Re: [PATCH, RFC 45/62] mm: Add the encrypt_mprotect() system call for MKTME

From: Dave Hansen
Date: Tue Jun 18 2019 - 12:27:16 EST

On 6/18/19 9:15 AM, Kirill A. Shutemov wrote:
>> We'd need two rules:
>> 1. A page must not be faulted into a VMA if the page's page_keyid()
>> is not consistent with the VMA's
>> 2. Upon changing the VMA's KeyID, all underlying PTEs must either be
>> checked or zapped.
>> If the rules are broken, we SIGBUS. Andy's suggestion has the same
>> basic requirements. But, with his scheme, the error can be to the
>> ioctl() instead of in the form of a SIGBUS. I guess that makes the
>> fuzzers' lives a bit easier.
> I see a problem with the scheme: if we don't have a way to decide if the
> key is right for the file, user without access to the right key is able to
> prevent legitimate user from accessing the file. Attacker just need read
> access to the encrypted file to prevent any legitimate use to access it.
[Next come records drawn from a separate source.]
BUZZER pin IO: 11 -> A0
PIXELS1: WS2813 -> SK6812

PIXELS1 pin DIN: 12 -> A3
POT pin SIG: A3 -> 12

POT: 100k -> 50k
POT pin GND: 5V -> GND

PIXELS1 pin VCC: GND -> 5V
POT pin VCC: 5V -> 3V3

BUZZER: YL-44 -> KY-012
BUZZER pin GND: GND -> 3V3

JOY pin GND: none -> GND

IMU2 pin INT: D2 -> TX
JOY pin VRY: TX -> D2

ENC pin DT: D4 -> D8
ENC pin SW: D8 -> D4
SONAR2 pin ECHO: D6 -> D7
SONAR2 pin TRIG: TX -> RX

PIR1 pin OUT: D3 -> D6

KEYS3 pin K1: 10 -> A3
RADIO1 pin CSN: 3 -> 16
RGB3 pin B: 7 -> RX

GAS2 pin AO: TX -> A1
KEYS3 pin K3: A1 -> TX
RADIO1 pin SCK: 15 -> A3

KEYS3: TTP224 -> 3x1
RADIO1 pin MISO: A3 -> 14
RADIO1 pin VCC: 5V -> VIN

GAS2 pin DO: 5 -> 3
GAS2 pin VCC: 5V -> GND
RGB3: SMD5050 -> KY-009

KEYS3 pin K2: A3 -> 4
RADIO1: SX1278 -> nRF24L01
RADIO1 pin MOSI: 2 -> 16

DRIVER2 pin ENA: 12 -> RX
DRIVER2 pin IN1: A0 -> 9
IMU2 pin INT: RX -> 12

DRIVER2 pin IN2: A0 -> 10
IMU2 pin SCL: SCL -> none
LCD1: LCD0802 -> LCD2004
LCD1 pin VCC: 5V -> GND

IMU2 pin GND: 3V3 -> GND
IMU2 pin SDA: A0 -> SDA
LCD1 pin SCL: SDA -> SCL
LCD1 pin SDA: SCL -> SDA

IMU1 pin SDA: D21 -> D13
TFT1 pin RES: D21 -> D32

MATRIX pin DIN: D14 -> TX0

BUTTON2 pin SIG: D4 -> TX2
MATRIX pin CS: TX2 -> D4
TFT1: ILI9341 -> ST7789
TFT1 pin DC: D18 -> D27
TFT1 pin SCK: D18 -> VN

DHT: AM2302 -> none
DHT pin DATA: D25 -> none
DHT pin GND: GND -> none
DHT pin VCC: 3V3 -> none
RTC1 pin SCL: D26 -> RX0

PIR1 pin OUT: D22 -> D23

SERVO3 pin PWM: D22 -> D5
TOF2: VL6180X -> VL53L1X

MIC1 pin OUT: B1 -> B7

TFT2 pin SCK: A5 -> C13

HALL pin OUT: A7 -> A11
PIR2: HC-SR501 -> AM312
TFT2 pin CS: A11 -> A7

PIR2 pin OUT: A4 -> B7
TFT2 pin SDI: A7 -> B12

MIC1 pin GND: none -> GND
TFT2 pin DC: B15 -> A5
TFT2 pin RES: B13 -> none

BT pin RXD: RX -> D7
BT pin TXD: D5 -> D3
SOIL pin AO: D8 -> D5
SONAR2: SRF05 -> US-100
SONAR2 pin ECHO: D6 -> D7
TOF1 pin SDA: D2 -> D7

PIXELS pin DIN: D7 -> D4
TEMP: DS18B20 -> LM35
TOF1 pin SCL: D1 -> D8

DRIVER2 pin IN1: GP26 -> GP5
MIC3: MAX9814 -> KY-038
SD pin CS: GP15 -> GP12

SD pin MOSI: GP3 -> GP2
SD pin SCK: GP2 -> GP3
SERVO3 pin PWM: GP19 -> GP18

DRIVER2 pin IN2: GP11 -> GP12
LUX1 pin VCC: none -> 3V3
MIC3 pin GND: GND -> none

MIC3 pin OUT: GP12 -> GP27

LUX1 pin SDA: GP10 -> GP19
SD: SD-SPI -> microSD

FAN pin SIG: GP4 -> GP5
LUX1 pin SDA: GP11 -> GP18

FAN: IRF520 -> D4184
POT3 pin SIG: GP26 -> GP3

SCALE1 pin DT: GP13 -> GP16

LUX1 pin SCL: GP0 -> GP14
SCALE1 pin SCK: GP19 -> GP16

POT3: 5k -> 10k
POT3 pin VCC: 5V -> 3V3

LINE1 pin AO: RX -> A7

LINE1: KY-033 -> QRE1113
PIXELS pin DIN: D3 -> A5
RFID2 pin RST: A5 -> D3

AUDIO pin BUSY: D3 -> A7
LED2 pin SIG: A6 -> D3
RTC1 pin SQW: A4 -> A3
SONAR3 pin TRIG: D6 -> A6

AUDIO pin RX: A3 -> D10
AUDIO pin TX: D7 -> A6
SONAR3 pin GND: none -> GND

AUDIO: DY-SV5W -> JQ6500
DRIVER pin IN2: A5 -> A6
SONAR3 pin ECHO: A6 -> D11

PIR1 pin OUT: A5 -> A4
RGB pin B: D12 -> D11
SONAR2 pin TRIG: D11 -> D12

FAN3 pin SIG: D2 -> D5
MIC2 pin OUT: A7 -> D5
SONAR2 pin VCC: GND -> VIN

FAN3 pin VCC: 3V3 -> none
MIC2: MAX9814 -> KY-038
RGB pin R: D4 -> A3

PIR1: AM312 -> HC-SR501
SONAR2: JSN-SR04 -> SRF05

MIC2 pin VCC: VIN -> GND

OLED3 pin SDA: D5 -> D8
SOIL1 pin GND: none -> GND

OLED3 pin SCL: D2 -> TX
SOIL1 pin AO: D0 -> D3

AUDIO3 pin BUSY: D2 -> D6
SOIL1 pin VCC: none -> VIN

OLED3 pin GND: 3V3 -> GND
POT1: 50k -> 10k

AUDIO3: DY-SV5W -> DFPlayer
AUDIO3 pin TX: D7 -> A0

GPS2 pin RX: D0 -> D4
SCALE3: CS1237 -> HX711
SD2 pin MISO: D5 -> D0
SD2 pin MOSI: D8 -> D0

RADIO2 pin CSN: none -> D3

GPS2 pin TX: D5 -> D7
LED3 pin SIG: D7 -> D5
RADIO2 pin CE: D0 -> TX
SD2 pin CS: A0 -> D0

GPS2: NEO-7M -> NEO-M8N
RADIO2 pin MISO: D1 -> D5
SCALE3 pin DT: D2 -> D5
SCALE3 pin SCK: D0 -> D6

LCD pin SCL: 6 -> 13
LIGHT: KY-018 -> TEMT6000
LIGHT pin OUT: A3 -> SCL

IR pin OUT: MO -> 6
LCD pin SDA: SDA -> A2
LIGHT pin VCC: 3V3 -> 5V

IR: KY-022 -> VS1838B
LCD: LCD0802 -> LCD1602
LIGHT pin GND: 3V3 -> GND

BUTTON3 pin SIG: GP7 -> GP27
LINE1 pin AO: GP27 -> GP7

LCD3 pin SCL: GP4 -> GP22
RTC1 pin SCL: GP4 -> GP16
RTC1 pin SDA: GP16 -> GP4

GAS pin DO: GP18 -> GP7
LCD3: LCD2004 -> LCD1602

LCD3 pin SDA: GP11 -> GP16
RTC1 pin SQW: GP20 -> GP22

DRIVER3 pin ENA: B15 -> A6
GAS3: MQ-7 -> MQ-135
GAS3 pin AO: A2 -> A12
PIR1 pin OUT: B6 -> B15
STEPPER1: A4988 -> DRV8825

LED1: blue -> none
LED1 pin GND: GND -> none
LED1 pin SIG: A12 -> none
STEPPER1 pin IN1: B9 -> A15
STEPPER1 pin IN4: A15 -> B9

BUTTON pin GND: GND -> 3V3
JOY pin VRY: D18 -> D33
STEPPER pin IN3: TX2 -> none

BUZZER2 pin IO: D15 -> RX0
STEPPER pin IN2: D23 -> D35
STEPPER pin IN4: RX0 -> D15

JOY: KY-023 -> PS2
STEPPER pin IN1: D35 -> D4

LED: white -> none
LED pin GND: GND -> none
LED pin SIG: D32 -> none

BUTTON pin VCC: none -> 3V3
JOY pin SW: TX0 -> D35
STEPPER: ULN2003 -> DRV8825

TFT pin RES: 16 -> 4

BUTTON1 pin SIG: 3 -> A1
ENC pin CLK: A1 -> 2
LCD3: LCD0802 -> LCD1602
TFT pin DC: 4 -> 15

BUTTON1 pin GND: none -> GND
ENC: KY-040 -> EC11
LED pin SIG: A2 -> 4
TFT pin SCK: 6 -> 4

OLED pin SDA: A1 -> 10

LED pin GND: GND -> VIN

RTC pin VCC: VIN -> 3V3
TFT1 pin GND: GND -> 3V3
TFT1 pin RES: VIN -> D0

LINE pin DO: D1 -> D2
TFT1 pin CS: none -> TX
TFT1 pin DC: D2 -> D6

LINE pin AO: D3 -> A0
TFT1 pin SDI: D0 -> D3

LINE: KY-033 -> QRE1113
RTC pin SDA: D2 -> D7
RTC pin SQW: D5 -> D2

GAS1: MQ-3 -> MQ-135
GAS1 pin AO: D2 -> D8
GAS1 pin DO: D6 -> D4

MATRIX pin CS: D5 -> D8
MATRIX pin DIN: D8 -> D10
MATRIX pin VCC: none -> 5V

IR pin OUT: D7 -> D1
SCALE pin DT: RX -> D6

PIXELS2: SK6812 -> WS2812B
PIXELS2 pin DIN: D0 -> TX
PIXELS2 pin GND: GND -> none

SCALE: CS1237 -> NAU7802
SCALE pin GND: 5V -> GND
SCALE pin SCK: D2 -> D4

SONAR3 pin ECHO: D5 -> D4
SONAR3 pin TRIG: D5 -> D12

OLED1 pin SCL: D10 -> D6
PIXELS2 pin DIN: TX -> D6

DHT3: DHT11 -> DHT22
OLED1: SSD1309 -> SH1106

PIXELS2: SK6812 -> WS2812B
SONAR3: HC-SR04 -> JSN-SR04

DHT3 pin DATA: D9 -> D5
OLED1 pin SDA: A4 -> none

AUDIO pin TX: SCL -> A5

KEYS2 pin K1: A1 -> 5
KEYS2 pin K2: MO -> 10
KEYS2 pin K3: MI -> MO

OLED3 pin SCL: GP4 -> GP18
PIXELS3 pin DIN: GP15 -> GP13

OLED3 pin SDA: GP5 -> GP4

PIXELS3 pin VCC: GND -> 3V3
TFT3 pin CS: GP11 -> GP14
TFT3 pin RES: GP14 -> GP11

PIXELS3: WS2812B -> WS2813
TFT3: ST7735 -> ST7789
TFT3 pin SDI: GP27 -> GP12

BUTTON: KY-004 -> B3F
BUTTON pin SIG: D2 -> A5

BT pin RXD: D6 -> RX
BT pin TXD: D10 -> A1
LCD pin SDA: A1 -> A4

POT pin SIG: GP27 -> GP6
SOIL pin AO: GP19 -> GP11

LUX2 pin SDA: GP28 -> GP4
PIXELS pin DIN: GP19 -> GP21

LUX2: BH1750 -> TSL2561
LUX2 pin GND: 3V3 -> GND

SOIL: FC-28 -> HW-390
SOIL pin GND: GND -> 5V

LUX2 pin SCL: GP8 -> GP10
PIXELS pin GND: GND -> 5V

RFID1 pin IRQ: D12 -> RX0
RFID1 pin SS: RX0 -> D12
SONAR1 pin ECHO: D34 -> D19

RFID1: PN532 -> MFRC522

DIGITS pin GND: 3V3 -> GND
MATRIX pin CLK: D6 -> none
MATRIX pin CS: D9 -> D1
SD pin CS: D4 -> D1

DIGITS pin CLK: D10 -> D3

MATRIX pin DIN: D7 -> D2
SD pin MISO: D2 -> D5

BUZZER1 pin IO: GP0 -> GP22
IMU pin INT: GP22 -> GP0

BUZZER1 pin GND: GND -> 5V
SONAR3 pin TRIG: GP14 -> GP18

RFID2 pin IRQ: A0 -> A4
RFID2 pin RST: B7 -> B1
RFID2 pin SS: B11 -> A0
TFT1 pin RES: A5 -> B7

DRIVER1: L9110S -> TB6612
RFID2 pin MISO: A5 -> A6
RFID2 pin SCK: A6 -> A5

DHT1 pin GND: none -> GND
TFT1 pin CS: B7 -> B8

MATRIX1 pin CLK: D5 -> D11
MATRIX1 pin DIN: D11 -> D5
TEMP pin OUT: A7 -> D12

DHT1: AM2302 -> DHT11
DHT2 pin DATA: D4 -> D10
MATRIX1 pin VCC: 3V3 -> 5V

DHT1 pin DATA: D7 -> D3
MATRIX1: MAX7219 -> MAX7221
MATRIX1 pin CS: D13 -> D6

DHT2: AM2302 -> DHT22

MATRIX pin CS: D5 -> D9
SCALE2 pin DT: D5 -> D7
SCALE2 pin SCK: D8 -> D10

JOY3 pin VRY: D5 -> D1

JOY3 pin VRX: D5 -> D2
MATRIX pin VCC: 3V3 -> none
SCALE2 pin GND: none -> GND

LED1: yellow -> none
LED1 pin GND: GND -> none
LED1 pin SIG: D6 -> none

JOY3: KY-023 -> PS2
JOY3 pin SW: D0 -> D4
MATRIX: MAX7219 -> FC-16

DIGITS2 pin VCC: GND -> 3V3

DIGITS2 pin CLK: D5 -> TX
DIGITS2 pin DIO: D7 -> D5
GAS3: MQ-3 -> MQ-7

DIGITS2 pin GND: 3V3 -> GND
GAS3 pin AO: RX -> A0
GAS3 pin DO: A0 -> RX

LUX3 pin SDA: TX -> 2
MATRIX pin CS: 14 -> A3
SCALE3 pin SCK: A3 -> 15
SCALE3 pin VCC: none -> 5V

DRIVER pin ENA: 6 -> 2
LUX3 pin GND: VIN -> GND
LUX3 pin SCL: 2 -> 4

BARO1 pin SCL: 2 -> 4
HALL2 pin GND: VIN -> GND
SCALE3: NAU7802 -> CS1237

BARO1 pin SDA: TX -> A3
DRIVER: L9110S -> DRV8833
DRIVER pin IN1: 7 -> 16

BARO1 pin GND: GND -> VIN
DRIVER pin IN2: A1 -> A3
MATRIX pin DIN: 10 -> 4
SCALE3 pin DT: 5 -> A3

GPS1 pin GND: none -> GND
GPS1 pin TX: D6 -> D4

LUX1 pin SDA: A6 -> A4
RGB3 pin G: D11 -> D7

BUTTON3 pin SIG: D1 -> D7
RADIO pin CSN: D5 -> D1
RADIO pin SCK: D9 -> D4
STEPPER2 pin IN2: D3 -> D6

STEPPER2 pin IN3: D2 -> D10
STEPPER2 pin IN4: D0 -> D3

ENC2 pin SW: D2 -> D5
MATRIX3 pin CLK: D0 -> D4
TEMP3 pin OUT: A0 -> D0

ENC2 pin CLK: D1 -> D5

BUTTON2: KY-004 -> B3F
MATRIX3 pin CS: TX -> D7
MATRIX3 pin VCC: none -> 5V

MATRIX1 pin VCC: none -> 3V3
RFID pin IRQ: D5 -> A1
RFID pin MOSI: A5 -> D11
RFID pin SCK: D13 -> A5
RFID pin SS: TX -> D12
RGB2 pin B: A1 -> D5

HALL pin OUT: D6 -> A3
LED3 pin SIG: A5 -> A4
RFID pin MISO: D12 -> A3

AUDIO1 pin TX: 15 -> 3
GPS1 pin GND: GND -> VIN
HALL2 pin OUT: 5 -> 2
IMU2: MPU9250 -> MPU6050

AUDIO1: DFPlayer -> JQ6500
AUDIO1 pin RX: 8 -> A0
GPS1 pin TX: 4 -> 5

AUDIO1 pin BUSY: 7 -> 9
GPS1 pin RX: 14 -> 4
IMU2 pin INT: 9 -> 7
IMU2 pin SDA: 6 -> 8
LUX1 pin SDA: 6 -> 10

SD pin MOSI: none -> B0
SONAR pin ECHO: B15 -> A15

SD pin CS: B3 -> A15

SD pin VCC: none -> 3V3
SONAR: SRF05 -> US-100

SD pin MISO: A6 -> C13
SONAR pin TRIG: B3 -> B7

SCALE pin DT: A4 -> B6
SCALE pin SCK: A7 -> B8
I think you're bringing up a separate issue.

We were talking about how you resolve a conflict when someone attempts
to use two *different* keyids to decrypt the data in the API and what
the resulting API interaction looks like.

You're describing the situation where one of those is the wrong *key*
(not keyid). That's a subtly different scenario and requires different
handling (or no handling IMNHO).